Gilt diese These noch oder bröckelt sie bereits? Sie bröckelt vermutlich. Vor Kurzem erhielt ich auf meine ein wenig vernuschelte Frage nach Feynman in philosophischer Runde die prompte Rückfrage: der Physiker oder der österreichische Politiker? Der Physiker natürlich.

Dieser Richard Feynman, der vor 100 Jahren, am 11. Mai 1918, im New Yorker Stadtteil Queens als Sohn säkularer osteuropäischer Juden geboren wurde, ist der Hauptverantwortliche dafür, dass sich immer mehr Menschen auf das scheinbar abstrakt-unzugängliche Terrain avancierter Physik vorwagen. Und zwar mit populären, auch für gebildete Laien verständlichen Bestsellern („Die seltsame Theorie des Lichts und der Materie“) und mit seiner speziell für den Universitätsbetrieb konzipierten Vorlesungsreihe „The Feynman Lectures on Physics“, die weit verbreitet war, lange bevor es Internet oder YouTube gab.

Ein begnadeter Vermittler

Feynman, der 1988 starb, war aber nicht nur ein begnadeter Vermittler, sondern auch ein bedeutender, innovativer Physiker, der 1965, im vergleichsweise jugendlichen Alter von 47 Jahren, für seine Forschungen zur Quantenelektrodynamik (QED) den Nobelpreis erhielt. Manche sind der festen Überzeugung, seine Beiträge zur Physik seien sogar wichtiger und wegweisender als die Einsteins. Andere weisen darauf hin, dass beispielsweise die Nanotechnologie oder der Quantencomputer durch Ideen und frühe Forschungen Feynmans aus den 1950er bzw. 1980er Jahren begründet wurden.

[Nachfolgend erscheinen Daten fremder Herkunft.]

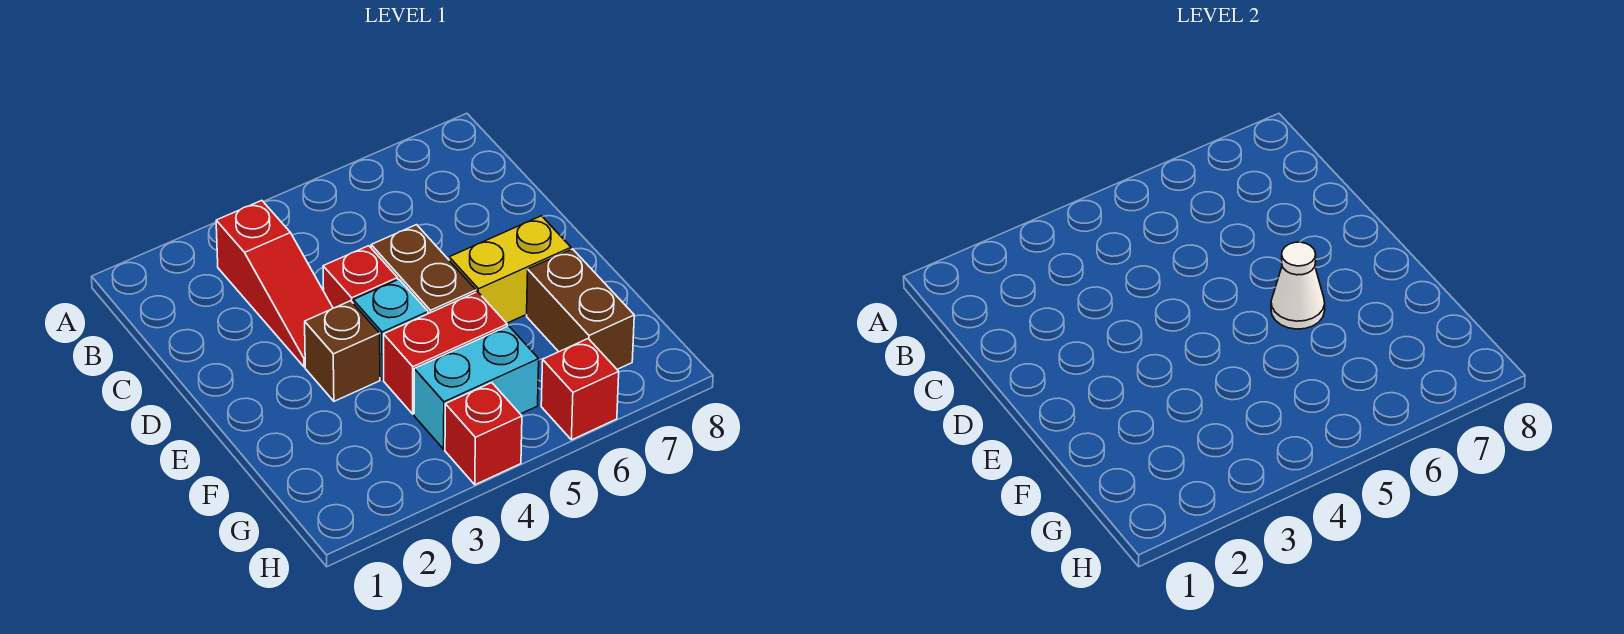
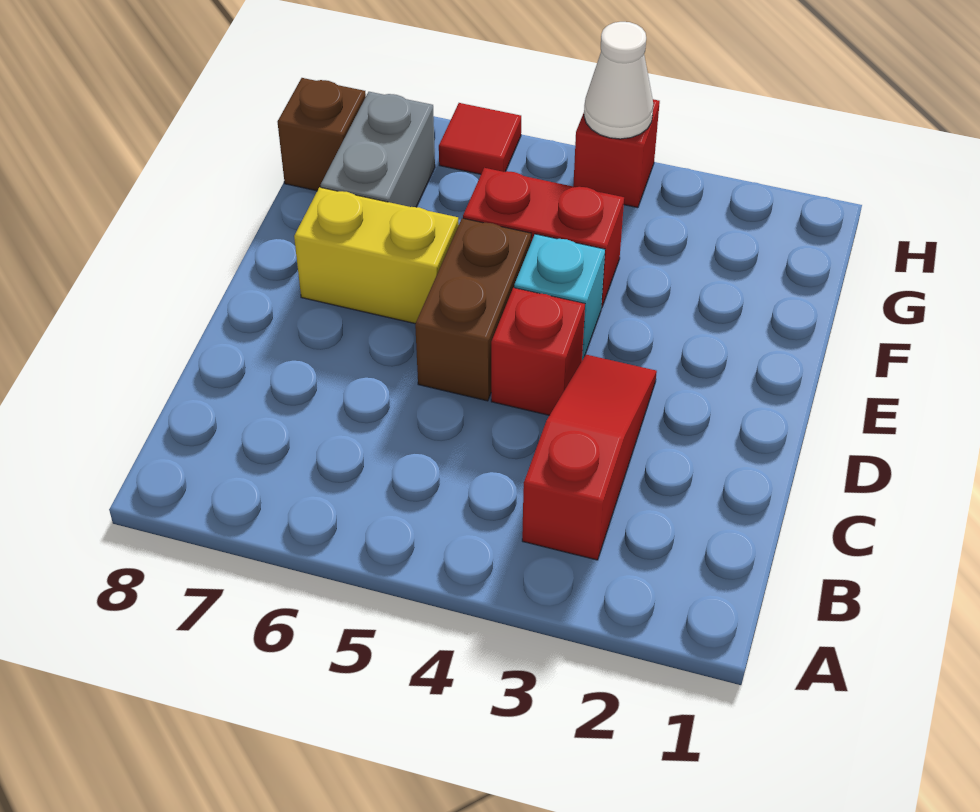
brown brick E3 level 1 -> brown brick G8 level 1
white cone E6 level 2 -> white cone H4 level 2
brown brick F7:G7 level 1 -> grey brick F7:G7 level 1
cyan brick G4:G5 level 1 -> none
red brick H6 level 1 -> red tile H6 level 1

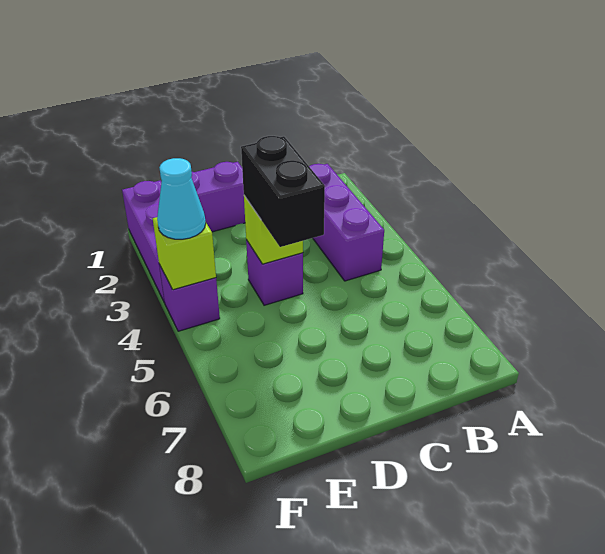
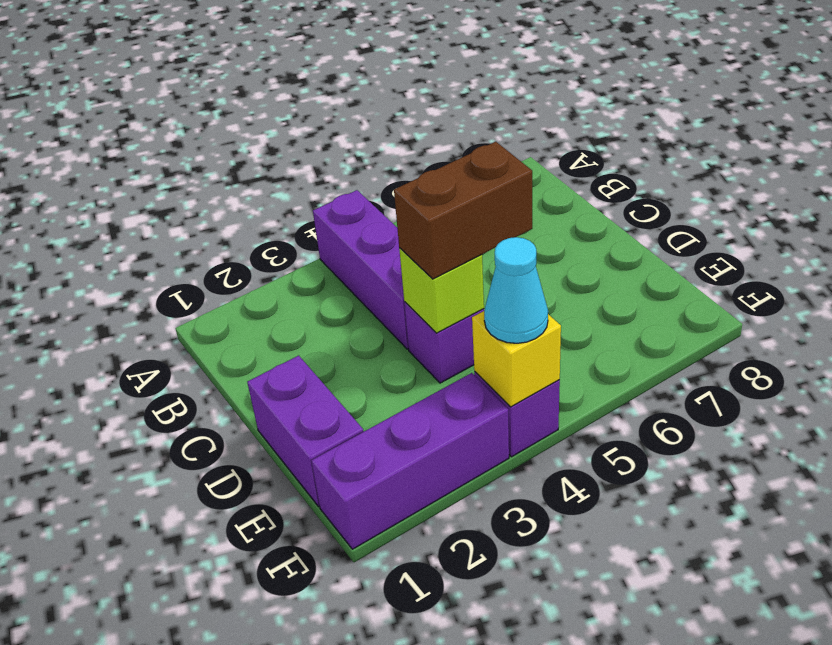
purple brick B2:B4 level 1 -> purple brick A4:C4 level 1
black brick D4:D5 level 3 -> brown brick D4:D5 level 3
lime brick F4 level 2 -> yellow brick F4 level 2

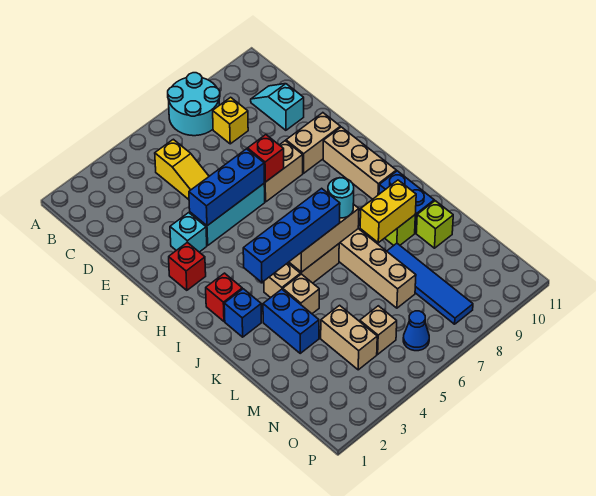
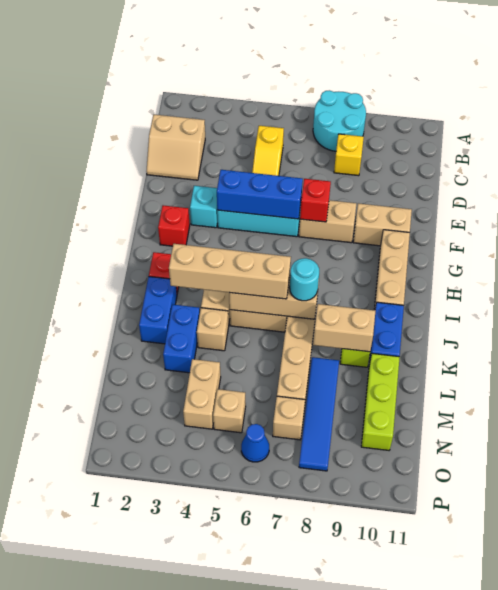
none -> tan slope C1:D2 level 1 top C
cyan slope C10:D10 level 1 top D -> none
blue brick J2 level 1 -> blue brick J2:K2 level 1
blue brick J3:J6 level 3 -> tan brick J3:J6 level 3
yellow brick K8:K9 level 2 -> tan brick K8:K9 level 2
lime brick L10 level 1 -> lime brick L10:N10 level 1
none -> tan brick N7 level 1

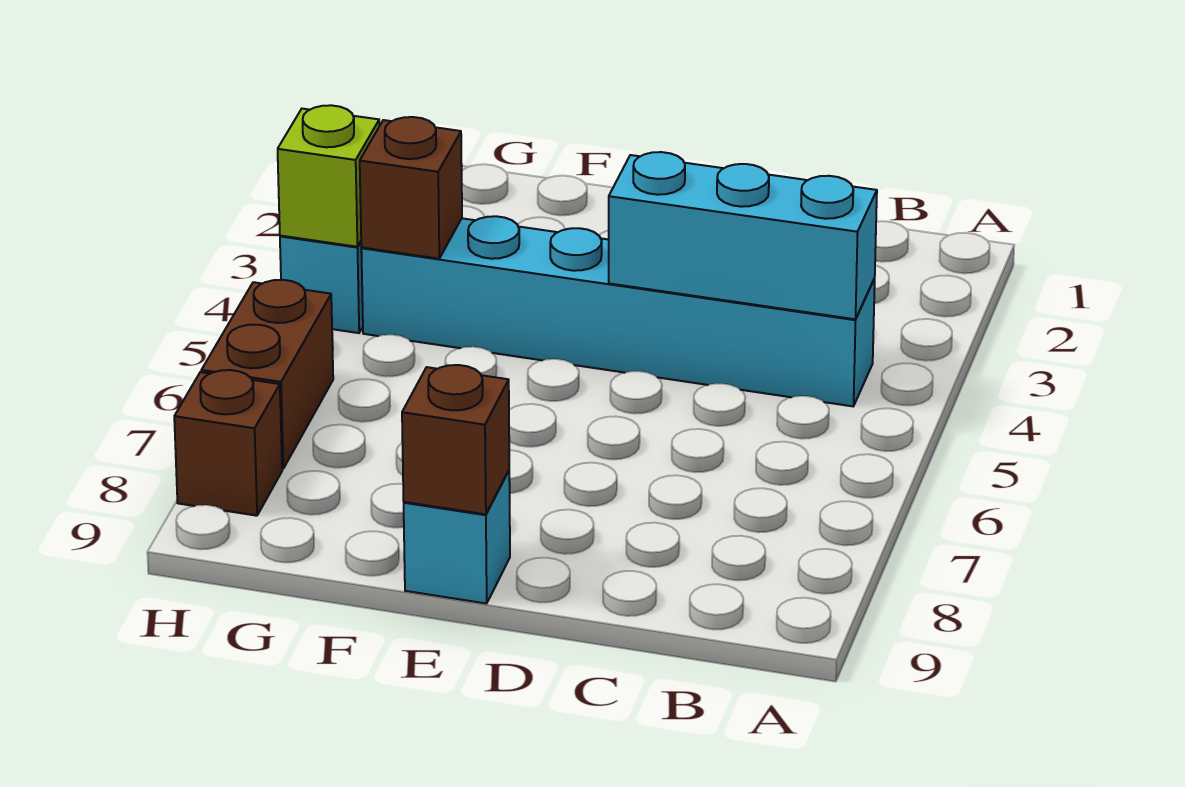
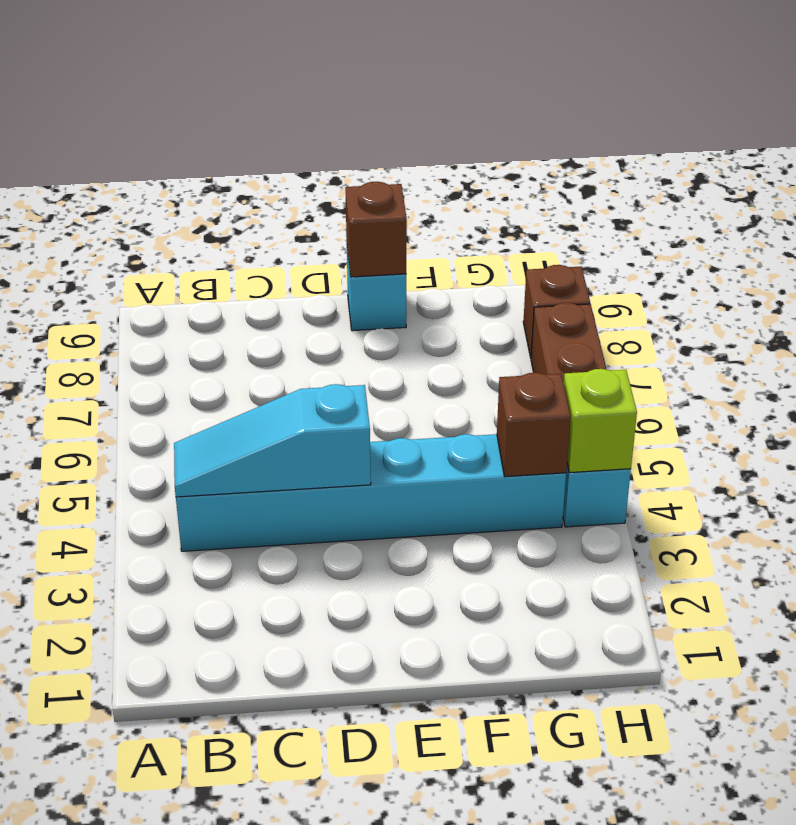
cyan brick B4:D4 level 2 -> cyan slope B4:D4 level 2 top D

Verglichen mit den meisten seiner Kollegen war Feynman ein politisch bewusster und kritischer Physiker. Was sicher damit zu tun hatte, dass er als ganz junger Mann in den 1940er Jahren in Los Alamos entscheidend am sogenannten „Manhattan-Project“, also am Bau der ersten Atombombe beteiligt war, die ihre Vernichtungskraft dann in Hiroshima und Nagasaki unter Beweis stellte. Feynman fühlte sich mitschuldig, weil er als „reiner“ Forscher die politischen und militärischen Folgen seiner Arbeit nicht genügend bedacht hatte. Es ist die alte Geschichte vom Zauberlehrling. Feynman zog für sich die Konsequenzen und wurde unbequem. Bis kurz vor seinem Tod.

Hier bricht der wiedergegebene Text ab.